Tous s'y rencontrent, dans ce bourbier : l'honnête Shacklebolt qui crache une à une des concessions, comme s'il crachait ses tripes et feu le Seigneur des Ténèbres qui pouvait très bien être le plus grand Mage noir des temps modernes, mais n'avait pas fait tomber le Ministère qu'à coups de sortilèges impardonnables. Il avait bien fallu aussi quelques pots de vin.

Il est vrai que Lord Voldemort lui a donné plus de fil à retordre que Shacklebolt ne pourra jamais le faire. A aucun moment Lucius ne lui a été particulièrement dévoué en son for intérieur et, contrairement à ce que beaucoup pensent, il n'a jamais pris plaisir à tuer, intimider, se mettre en danger au nom du Seigneur des Ténèbres. A chaque fois qu'il avait l'occasion de ne pas en être ou de ne pas lever sa baguette, il ne manquait pas d'en profiter. Il rentrait toujours vaguement nauséeux de leurs « missions » masquées et passait de longs moments passablement désagréables à contempler son propre visage terni et distordu dans le miroir de sa salle de bain.
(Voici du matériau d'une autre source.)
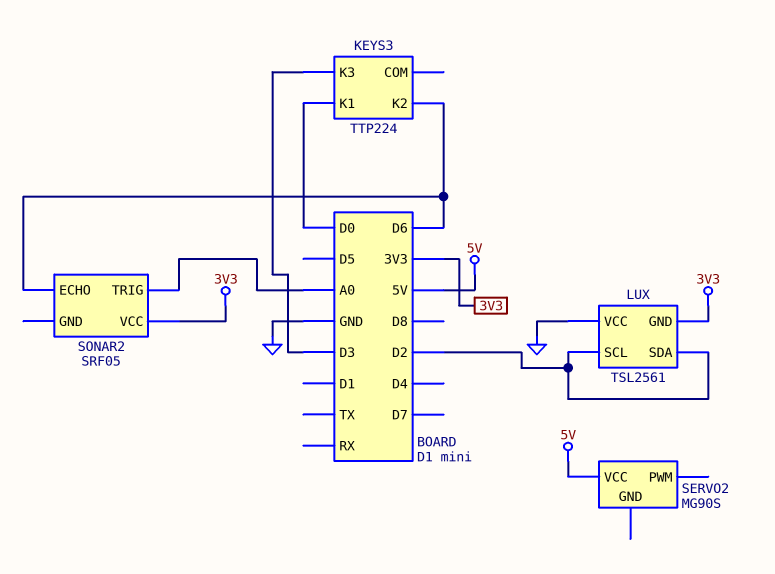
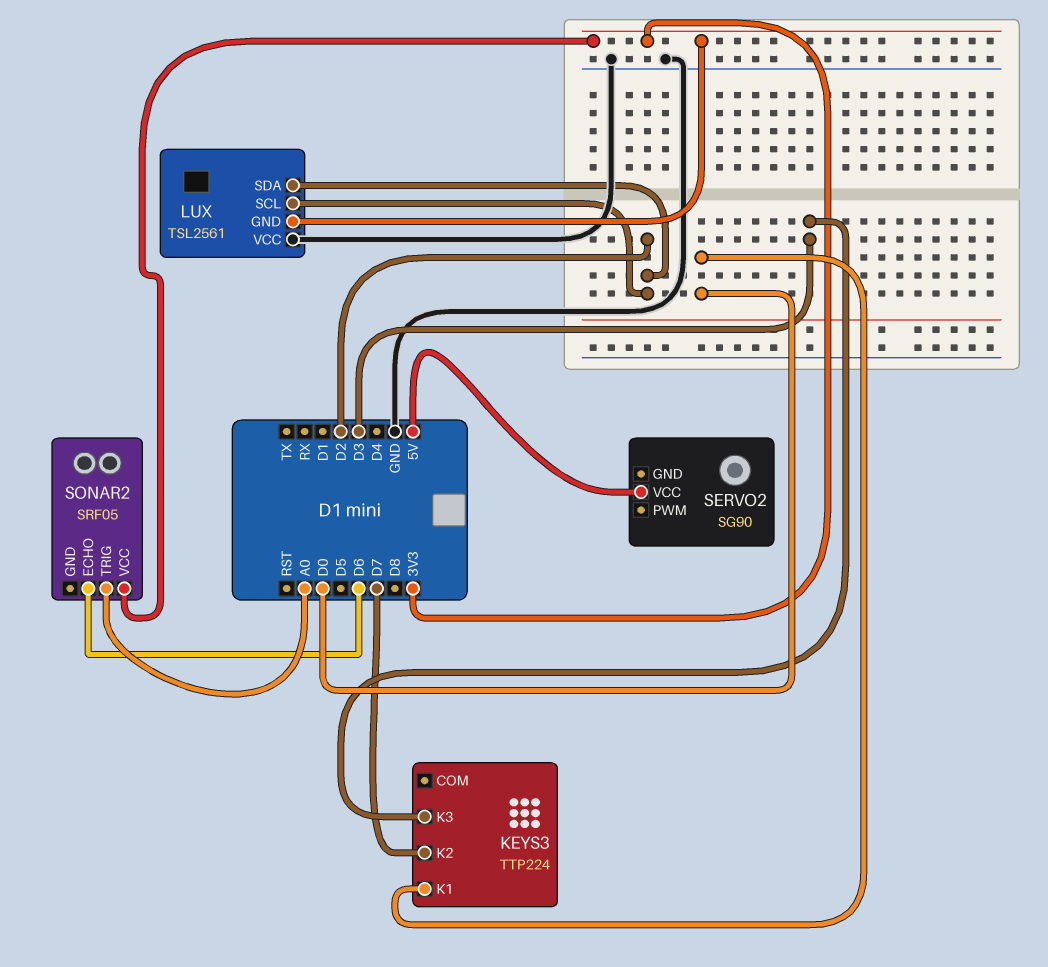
KEYS3 pin K2: D6 -> D7
SERVO2: MG90S -> SG90

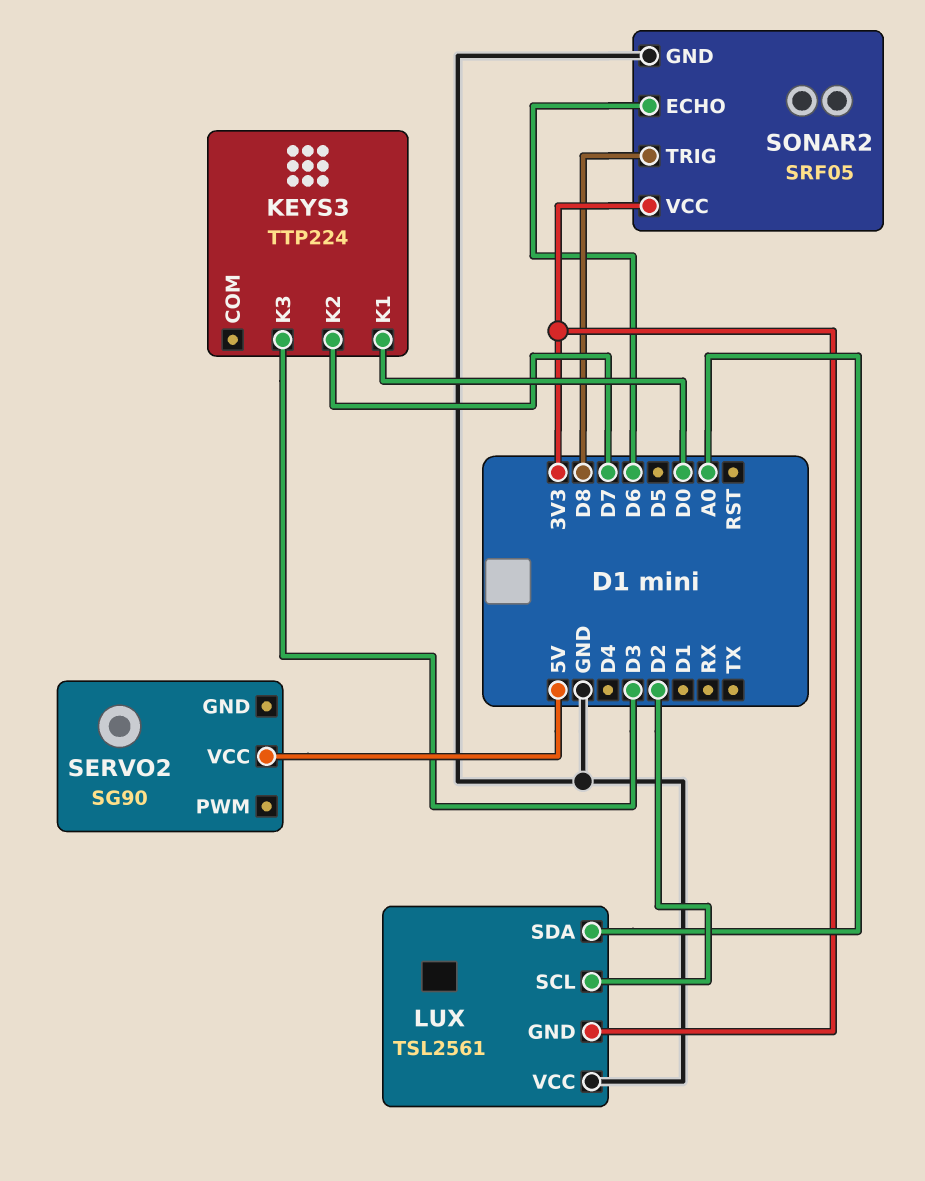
LUX pin SDA: D2 -> A0
SONAR2 pin GND: none -> GND
SONAR2 pin TRIG: A0 -> D8

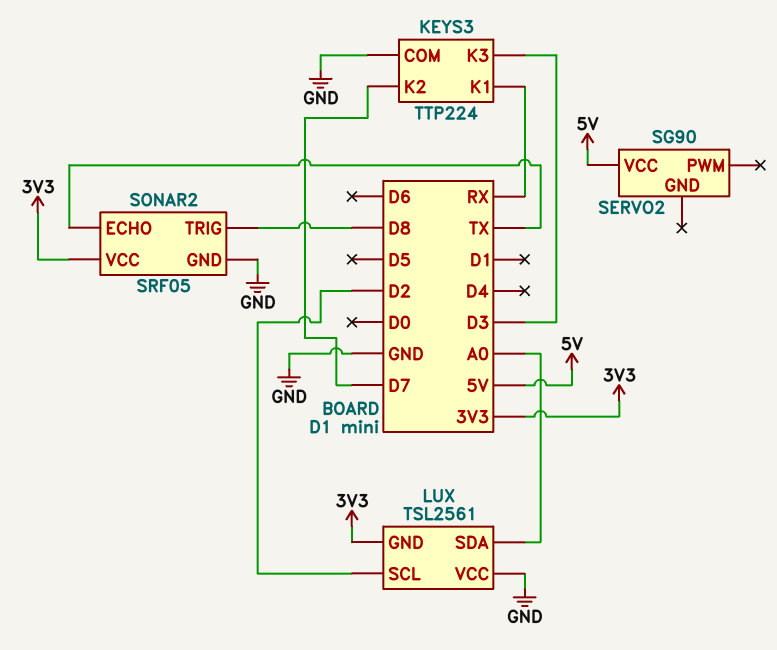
KEYS3 pin COM: none -> GND
KEYS3 pin K1: D0 -> RX
SONAR2 pin ECHO: D6 -> TX

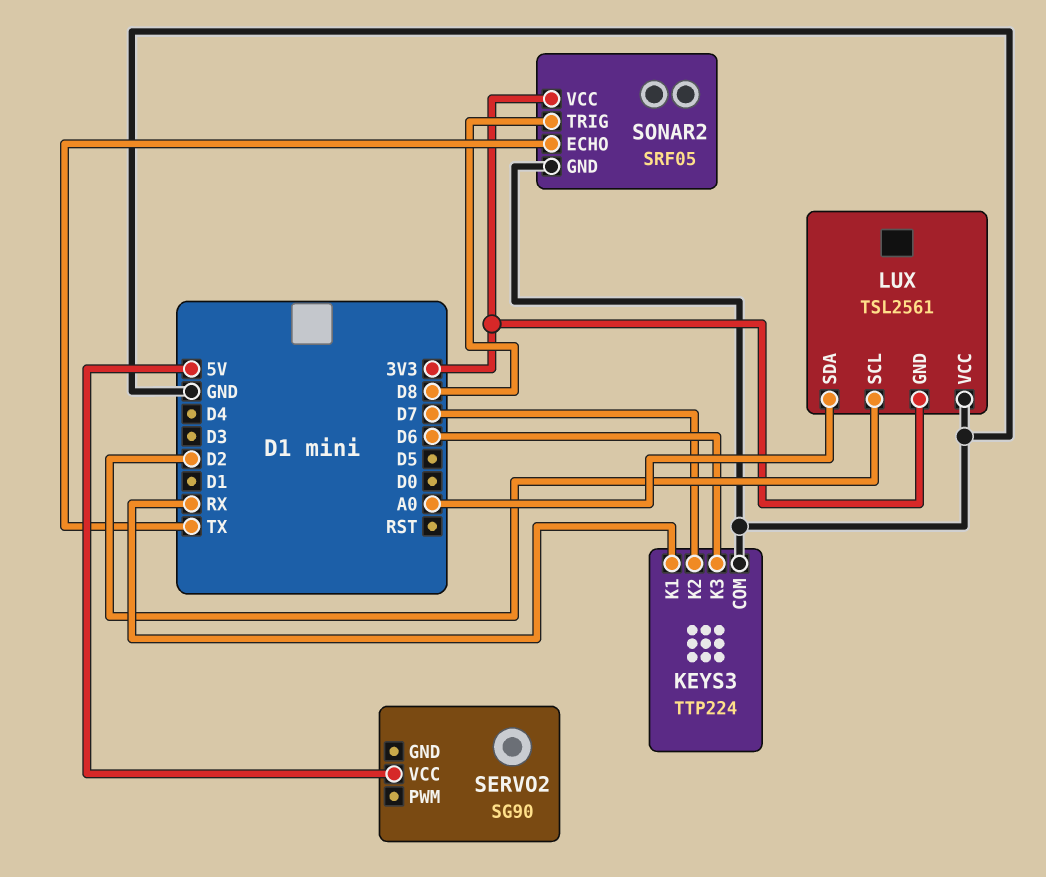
KEYS3 pin K3: D3 -> D6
Et oui, il doit l'admettre, il y avait eu un moment où il avait presque perdu pied, s'était retrouvé humilié dans sa propre maison, devant sa femme et son fils. Et devant tous les autres.
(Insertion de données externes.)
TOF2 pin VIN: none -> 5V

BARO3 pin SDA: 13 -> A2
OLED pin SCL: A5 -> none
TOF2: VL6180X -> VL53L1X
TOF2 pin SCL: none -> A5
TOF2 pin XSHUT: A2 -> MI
Mais qui n'a pas son lot d'expériences déplaisantes dans la vie ? Le temps lui a donné raison sur tous. Le temps donne toujours raison à l'argent.

Lucius sait que les grands chefs passeront, s'élèveront, s'installeront, se retireront. Il sait qu'il suivra toujours leurs trajectoires concentriques de son pas élégant et sûr. Lui, puis quelque descendant, variante de lui-même, se distinguant de son prédécesseur seulement par des détails qui ne pourront qu'être insignifiants. D'autres encore. Ils porteront indifféremment du vert et de l'argent, du pourpre et de l'or, du blond ou du brun sur leurs têtes : tout ira à leurs visages fins et leur pâleur délicate, d'aucun diront maladive mais, oh, tellement vivace ! Ils seront toujours à leur place parce que, bien qu'ils ne marchent que pour eux-mêmes, le monde entier ne peut aller sans eux.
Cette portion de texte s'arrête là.